What effect does inline have on linkage of functions?
Asked Answered
A

2

19

I was reading ODR and as the rule says "In the entire program, an object or non-inline function cannot have more than one definition" and I tried the following...

file1.cpp

#include <iostream>
using namespace std;

inline int func1(void){ return 5; }
inline int func2(void){ return 6; }
inline int func3(void){ return 7; }
int sum(void);

int main(int argc, char *argv[])
{
    cout << func1() << endl;
    cout << func2() << endl;
    cout << func3() << endl;
    cout << sum() << endl;
    return 0;
}

file2.cpp

inline int func1(void) { return 5; }
inline int func2(void) { return 6; }
inline int func3(void) { return 7; }
int sum(void) { return func1() + func2() + func3(); }

It worked as the rule says.
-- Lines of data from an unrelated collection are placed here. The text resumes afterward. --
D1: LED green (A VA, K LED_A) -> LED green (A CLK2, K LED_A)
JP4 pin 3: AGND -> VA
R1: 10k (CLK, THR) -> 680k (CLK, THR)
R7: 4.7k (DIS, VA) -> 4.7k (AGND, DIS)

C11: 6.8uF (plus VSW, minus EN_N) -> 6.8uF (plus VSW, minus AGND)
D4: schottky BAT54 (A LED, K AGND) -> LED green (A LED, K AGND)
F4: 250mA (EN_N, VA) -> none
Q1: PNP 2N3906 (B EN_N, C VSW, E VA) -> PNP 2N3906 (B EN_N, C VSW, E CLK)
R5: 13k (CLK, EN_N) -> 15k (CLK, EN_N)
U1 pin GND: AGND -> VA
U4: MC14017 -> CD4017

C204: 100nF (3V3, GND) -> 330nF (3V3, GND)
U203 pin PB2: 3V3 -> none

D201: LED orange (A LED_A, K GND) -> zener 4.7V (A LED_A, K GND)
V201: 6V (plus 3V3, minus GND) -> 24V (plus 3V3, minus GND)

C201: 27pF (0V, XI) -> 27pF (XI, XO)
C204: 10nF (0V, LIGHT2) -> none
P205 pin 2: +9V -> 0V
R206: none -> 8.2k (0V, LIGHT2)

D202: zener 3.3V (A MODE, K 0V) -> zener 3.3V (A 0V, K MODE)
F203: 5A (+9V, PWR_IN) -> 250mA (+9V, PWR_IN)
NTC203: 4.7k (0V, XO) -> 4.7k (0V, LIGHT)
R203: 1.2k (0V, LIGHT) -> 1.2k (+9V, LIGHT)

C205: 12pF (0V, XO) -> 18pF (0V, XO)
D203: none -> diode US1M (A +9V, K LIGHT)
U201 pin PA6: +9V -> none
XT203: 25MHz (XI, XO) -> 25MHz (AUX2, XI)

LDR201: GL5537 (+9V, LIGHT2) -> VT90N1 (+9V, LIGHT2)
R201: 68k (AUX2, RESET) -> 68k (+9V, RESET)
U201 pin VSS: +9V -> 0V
I can have multiple definition of inline functions.

  • What is the difference between non-inline function linkage and inline function linkage?
  • How the linker differentiate between these two?
Angelesangelfish answered 23/9, 2016 at 4:55 Comment(1)
What he quoted says an object or non-inline function cannot have more than one definition.Sori
E
21

Making a function inline does two things (the second point is more relevant to your question):

  1. It is a suggestion by the programmer to the compiler, to make calls to this function fast, possibly by doing inline expansion. Roughly, inline expansion is similar to treating the inline function like a macro, expanding each call to it, by the code of its body. This is a suggestion - the compiler may not (and sometimes cannot) perform various optimizations like that.

  2. It specifies the scope of the function to be that of a translation unit. So, if an inline function appears in foo.cpp (either because it was written in it, or because it #includes a header in which it was written, in which case the preprocessor basically makes it so). Now you compile foo.cpp, and possibly also some other bar.cpp which also contains an inline function with the same signature (possibly the exact same one; probably due to both #includeing the same header). When the linker links the two object files, it will not be considered a violation of the ODR, as the inline directive made each copy of the file local to its translation unit (the object file created by compiling it, effectively). This is not a suggestion, it is binding.

It is not coincidental that these two things go together. The most common case is for an inline function to appear in a header #included by several source files, probably because the programmer wanted to request fast inline expansion. This requires the translation-unit locality rule, though, so that linker errors shouldn't arise.

Edrei answered 23/9, 2016 at 5:21 Comment(4)
I must disagree with point 2: inline does not imply the scope to be a single translation unit. That's the job of static. inline can be defined with or without static. There is a specific exception to the ODR if the same inline function is in multiple translation units, as long as they're all the same. See also en.cppreference.com/w/cpp/language/inline.Complexity
I agree with @Piquan. Inline doesn't make the function local to the translation unit. It just tells the linker to - instead of complaining about multiple definitions - just pick one, discard the others and trust the user that all those functions had the same definition. Otherwise function local statics wouldn't work as expected when they are defined in header files.Usual
@Complexity So in other words, having non-static inlined expressions with different signatures in two translations units will result in an ODR violation error. Correct?Bodice
I'm going to be very careful in my wording here. What you described is an ODR violation, which is an error on the programmer's part. The compiler, in that case, is not required to notice the error or issue an error message. But it may end up doing something different than what you expect. (Incidentally, this is also the case if the signatures are the same but the definitions are different.)Complexity
A
2

What is the difference between non-inline function linkage and inline function linkage?

There is none; see [dcl.inline] note 1

The inline keyword has no effect on the linkage of a function.

However, inline results in a relaxation of the one-definition-rule (ODR):

For any definable item D with definitions in multiple translation units,

  • if D is a non-inline non-templated function or variable, or
  • if the definitions in different translation units do not satisfy the following requirements,

the program is ill-formed; [...]

- [basic.def.odr] p14

In other words, it is possible for an inline function to be defined in multiple translation units (i.e. .cpp files) without getting a linker error. This works because the linker chooses one definition and ignores all others. In other words, an inline function is a weak symbol.

However, [basic.def.odr] defines heavy restrictions. Namely, an inline function needs to be defined exactly the same, token by token, everywhere. For example:

// a.cpp
inline int foo() { return 0; }
// b.cpp
inline long foo() { return 0; }

Such a program is ill-formed, no diagnostic required because the definitions are not identical. The easiest way to ensure that all definitions are identical is by putting them in a header. Headers are copied and pasted into translation units with #include, making it much less likely that you've messed up. See also Why do inline functions have to be defined in a header file?

What about "inlining"?

The compiler will inline functions as an optimization regardless whether inline was used or not. As long as a definition of the function is visible to the compiler, it will perform this optimization.